Ce n’est que l’amour pour nos enfants et la douleur qui nous ont forcées à nous défaire de notre peur et à faire face à toute la violence dont nous souffrons également, parce que nous sommes des femmes, des migrantes et que nous arrivons dans un autre pays pour chercher notre être cher, le pays où a disparu cet être cher.
Une visite en Europe à la rencontre d’autres familles de disparus
Il y a deux ans, la Rerefami est devenu alliée du CCFD-Terre Solidaire. C’est dans ce cadre qu’en janvier 2025, Ana s’est rendue en Europe. Elle a pris la parole lors du premier Congrès mondial sur les disparitions forcées, organisé à Genève par les Nations Unis. Elle y a raconté son combat pour retrouver son fils et pour défendre le droit des familles à connaître la vérité.
Pendant son voyage, elle s’est également rendue à Calais avec le CCFD-Terre Solidaire. Elle y a rencontré d’autres familles et d’autres collectifs qui luttent pour le droit des personnes exilées. Ils et elles ont pu partager leurs expériences, mais aussi créer des liens pour amplifier cette lutte à l’échelle internationale.
Là-bas, ils disparaissent en traversant la mer. C’est encore plus difficile pour les mères. Comment chercher dans la mer ? Comment chercher dans l’eau ?
Ana relève un autre obstacle, celui de la barrière de la langue : “Comment font les mères de Tunisie, d’Algérie et d’autres pays pour mener leurs recherches en France, en Allemagne ?”
Et Ana de conclure : “Mais rien n’est impossible. Nous devons trouver un moyen pour ces familles d’entrer sur les terres européennes, de rechercher leurs proches, car c’est leur droit. Elles ont le droit de chercher leurs enfants.”

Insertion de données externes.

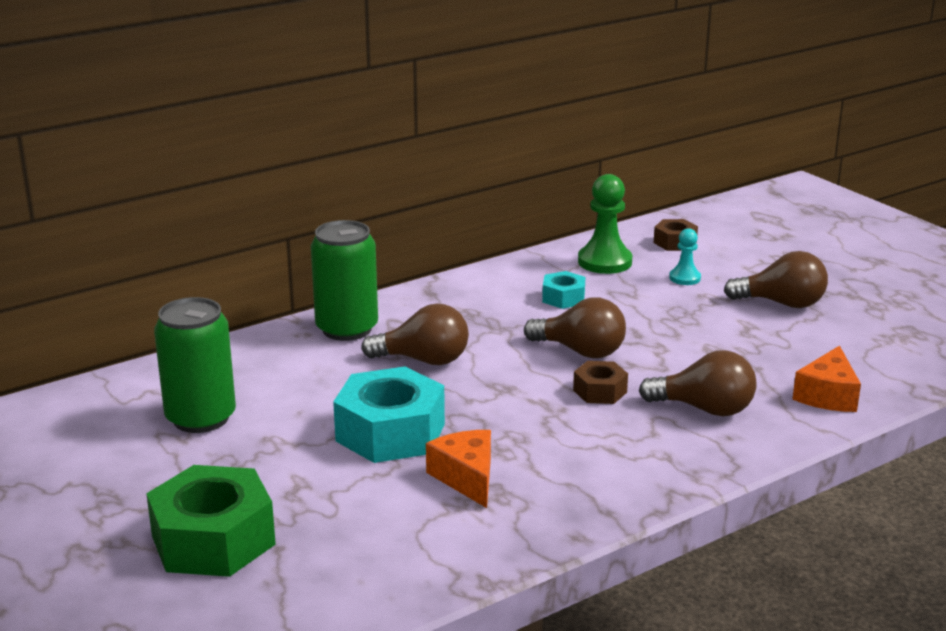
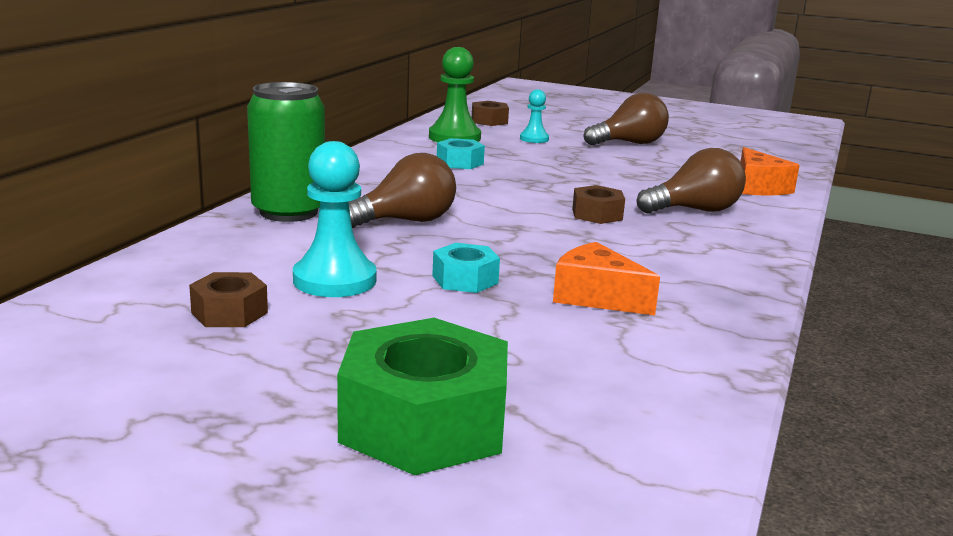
camera: 35 degrees left, 5 degrees down
(201, 418) = (229, 313): green can -> brown nut
(299, 407) = (334, 280): none -> turquoise pawn
(390, 432) = (465, 279): turquoise nut -> turquoise nut, size x0.51
(580, 351) = (535, 192): brown light bulb -> none

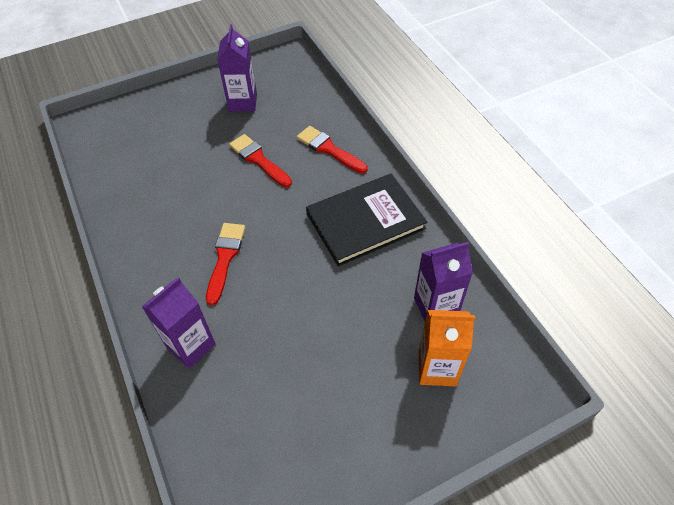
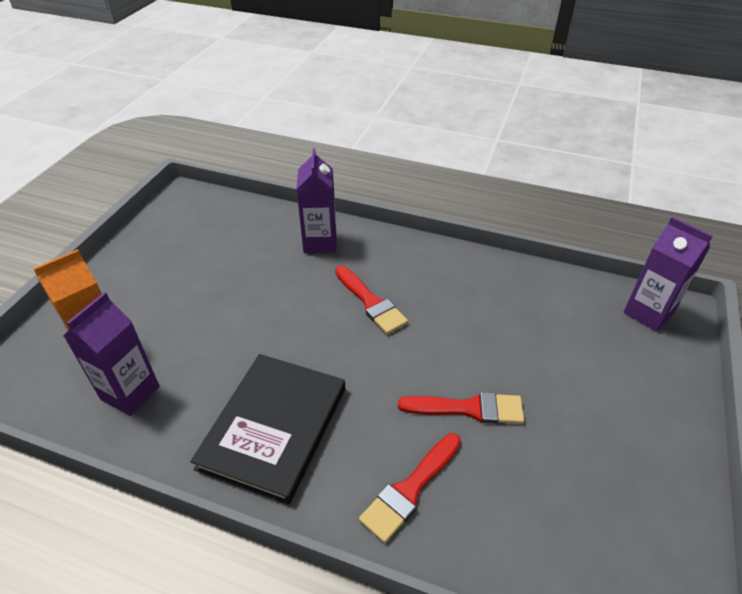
camera: 135 degrees right, 10 degrees down
(243, 102) = (597, 470): purple carton -> purple carton (648, 313)
(329, 149) = (410, 489): red brush -> red brush turned 135 degrees clockwise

15 ans après sa disparition, Oscar reste introuvable. Mais Ana n’est plus seule dans son combat. Par sa persévérance et sa force, elle fait résonner la voix de milliers de familles à la recherche d’un proche, en Amérique centrale et bien au-delà.
Un peu de contexte :
Situé entre le Guatemala, le Salvador et le Nicaragua, le Honduras est un pays d’Amérique centrale confronté à de graves problèmes d’insécurité, notamment liés aux maras, des gangs criminels implantés dans cette zone géographique. Ce pays a l’un des taux d’homicides volontaires les plus élevés au monde. En parallèle, 77% de la population vit dans la pauvreté selon l’ONU. Ces difficultés poussent des milliers d’Honduriens et d’Honduriennes à l’exil. Sur une population de 10 millions d’habitants, on estime que 10% vivent à l’étranger, principalement aux États-Unis (environ 800 000 personnes) et en Espagne (environ 100 000).